I. Me doy cuenta de que las vacaciones significan, para mí, mucho más que un lapso de descanso. Mucho más que un momento de corte con el trabajo y las actividades habituales. Sobre todo en los últimos seis años. Porque vamos de vacaciones siempre al mismo lugar y a la misma casa. Y entonces es un lugar al que vuelvo, es un lugar que espero, y que funciona de la siguiente manera: es lo suficientemente conocido para que no me inquiete -la exuberancia de la naturaleza, sobre todo- y, a la vez, siempre tiene algo distinto, porque el año que antecede a la llegada transcurre siempre distinto. Volver ahí entonces suscita, involuntariamente, una especie de revisión -no sistemática, ni prolija, ni del todo consciente- de las diferencias con el año anterior. Y por lo general esa revisión consiste, más que nada, en una revisión de las pérdidas del año. Es algo así como la anotación, la inscripción, el pellizco que deja la marca de las ausencias. Ahí se terminan de escribir las ausencias. Como si en estos últimos años el proceso de cicatrización comenzara en ese tiempo y en ese lugar. Es una lectura que hago ahora, que ya volví de las vacaciones; no es algo que pueda anticipar, ni es algo que me proponga. Es un lugar en el que soy muy feliz. Por eso mismo, puedo también empezar a revisitar las pérdidas.

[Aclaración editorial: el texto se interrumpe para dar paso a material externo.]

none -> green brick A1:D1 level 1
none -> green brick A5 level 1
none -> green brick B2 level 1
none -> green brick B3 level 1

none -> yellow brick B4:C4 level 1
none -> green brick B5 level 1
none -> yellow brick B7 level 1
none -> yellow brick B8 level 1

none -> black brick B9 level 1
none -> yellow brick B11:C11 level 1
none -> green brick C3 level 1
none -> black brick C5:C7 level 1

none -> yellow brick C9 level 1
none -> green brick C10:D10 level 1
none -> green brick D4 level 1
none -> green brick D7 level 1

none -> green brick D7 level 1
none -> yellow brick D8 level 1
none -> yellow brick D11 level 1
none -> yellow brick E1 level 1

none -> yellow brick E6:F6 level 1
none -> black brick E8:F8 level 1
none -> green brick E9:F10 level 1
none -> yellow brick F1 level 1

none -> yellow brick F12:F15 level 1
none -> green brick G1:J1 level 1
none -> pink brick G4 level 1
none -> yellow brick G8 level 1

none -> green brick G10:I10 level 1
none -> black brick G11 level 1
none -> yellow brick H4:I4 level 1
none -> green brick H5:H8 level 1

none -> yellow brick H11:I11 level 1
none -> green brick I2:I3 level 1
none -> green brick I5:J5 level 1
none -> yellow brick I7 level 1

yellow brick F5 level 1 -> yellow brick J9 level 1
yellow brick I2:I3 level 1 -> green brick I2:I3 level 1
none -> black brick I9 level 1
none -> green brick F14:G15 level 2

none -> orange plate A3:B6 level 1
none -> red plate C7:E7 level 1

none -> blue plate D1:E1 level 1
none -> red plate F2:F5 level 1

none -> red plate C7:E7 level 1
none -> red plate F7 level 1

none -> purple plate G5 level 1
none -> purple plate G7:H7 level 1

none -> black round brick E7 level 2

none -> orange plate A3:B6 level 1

II. Las vacaciones, en estos últimos años, las prefiero así: lo más quietas posible. Sin urgencias por conocer lugares nuevos, ni alienaciones a mandatos de “lo que hay que hacer”, incluso en ese lugar en el que hay muy poco para hacer. Después advierto que así también vivo otros viajes o incluso mi vida habitual en Buenos Aires. Pero en las vacaciones eso llega al paroxismo. Hace seis años que vamos ahí y todavía hay lugares cercanos que nunca visitamos ni conocemos. Pero tampoco los necesitamos. Encontré un modo de estar inédito, en el que nada me apura, nada me apremia, nada me obliga. Volver a esa casa, en ese lugar tan pero tan impresionantemente perfecto que es Traslasierra -nunca sabemos si vamos a poder volver al año siguiente a la misma casa- es volver a un tono, a un registro, a un sonido que cobija y que arrulla, que tranquiliza y que arropa; que ampara y que acaricia. Me gusta mucho cómo se siente la verdadera arbitrariedad del clima, que puede cambiar varias veces en un mismo día, y que expone su condición neta de lo transitorio y de lo efímero. Un cielo puramente celeste puede transformarse en la más arrasadora tormenta tan sólo en un instante, para volver a un brillo inusitado, como si no hubiera pasado nada.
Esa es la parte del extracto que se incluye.